11.3 Alternative Supply. During any period in which Supplier is not performing its obligations under this Agreement due to a claimed Force Majeure Event, Purchaser may (but need not) obtain alternate supplies of Products, without incurring any liability. Purchaser shall not be obligated to purchase additional or “make-up” quantities of products ordered but not delivered due to a Force Majeure Event.
11.4 Termination Arising from Force Majeure Event. If Supplier’s ability to perform is delayed or prevented, in whole or in part, for a period of 45 consecutive days as a result of a Force Majeure Event, then Purchaser shall have the right to terminate this Agreement and/or any outstanding Purchase Orders (in whole or in part) with immediate effect and no further obligation or liability to Purchaser.
ARTICLE XII.
PURCHASER INTELLECTUAL PROPERTY
12.1 Background Intellectual Property. Except as otherwise provided in Section 12.3, each Party shall retain all right, title and interest in and to all materials, formulae, documentation, processes, technical ideas, concepts, know-how, inventions, discoveries, improvements, works of authorship, techniques and other intellectual property rights created, conceived or developed by or for, or licensed to, that party prior to the Effective Date whether or not used in connection with the Agreement.

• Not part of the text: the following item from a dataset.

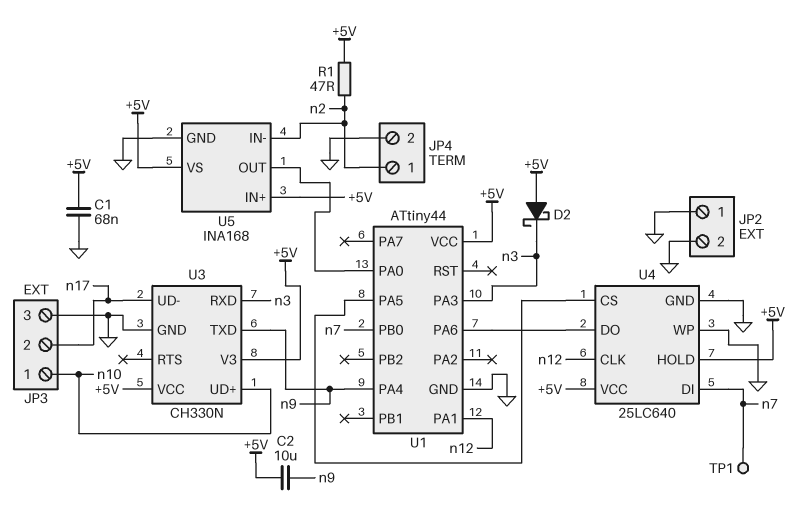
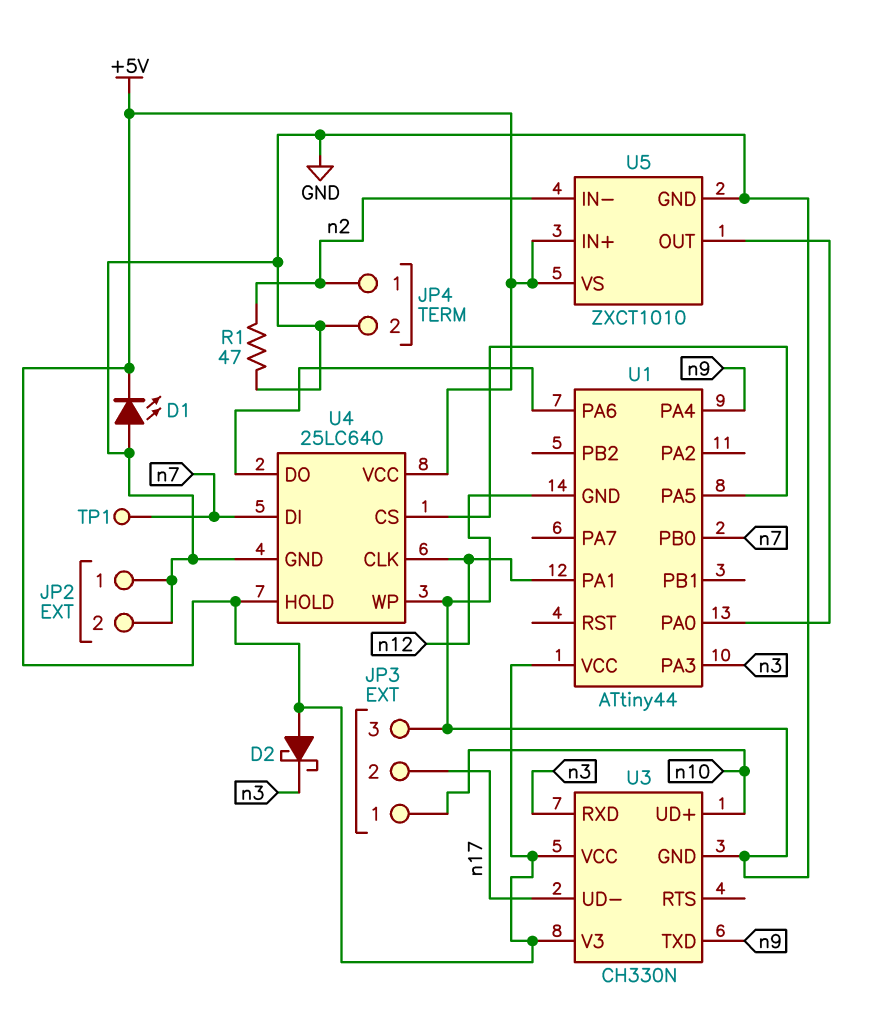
C1: 68nF (+5V, GND) -> none
C2: 10uF (+5V, n9) -> none
D1: none -> LED (A GND, K +5V)
R1: 47 (+5V, n2) -> 47 (GND, n2)
U5: INA168 -> ZXCT1010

12.2 License Grant. Subject to the terms and conditions of this Agreement, Purchaser hereby grants Supplier, during the term of this Agreement, a limited, revocable, royalty-free, nontransferable (except in connection with a permitted assignment under Section 18.3), non-sublicensable license to use the Purchaser Intellectual Property to the extent necessary for Supplier to manufacture and supply Products to Purchaser and otherwise perform its obligations under this Agreement.
12.3 Ownership. Any improvements or modifications to the Purchaser Process Technology, the Products or any other proprietary technologies or product designs provided by Purchaser hereunder shall be owned by Purchaser, regardless of creator. Without limiting the foregoing, in the event Supplier provides services to Purchaser hereunder that result in the conception, creation or reduction to practice by Supplier, solely or in collaboration with others, of writings, software, drawings, designs, copyrightable material, mask works, inventions, improvements, developments or discoveries which are derived from or relate in any manner to the Products, the Purchaser Process Technology or any Purchaser Intellectual Property (“Enhancements”), such Enhancements and all intellectual property rights therein shall be the sole property of Purchaser, regardless of creator. Supplier shall provide Purchaser with prompt written notice of any Enhancements conceived, developed or reduced to practice by or on behalf of Supplier. Supplier hereby assigns to Purchaser any and all right, title and interest, including all intellectual property rights, Supplier has in, to and under all Enhancements.
12.4 Further Assurances. Supplier agrees to execute, and shall cause Supplier’s employees, agents and subcontractors to execute, any documents or take any other actions as may reasonably be necessary, or as Purchaser may reasonably request, to evidence, perfect, maintain and enforce Purchaser’s rights as set forth in Section 12.3, whether during the term of this Agreement or thereafter. The assignment of the intellectual property and other proprietary rights of Supplier and its employees, agents and subcontractors to Purchaser is royalty-free, absolute, irrevocable and perpetual.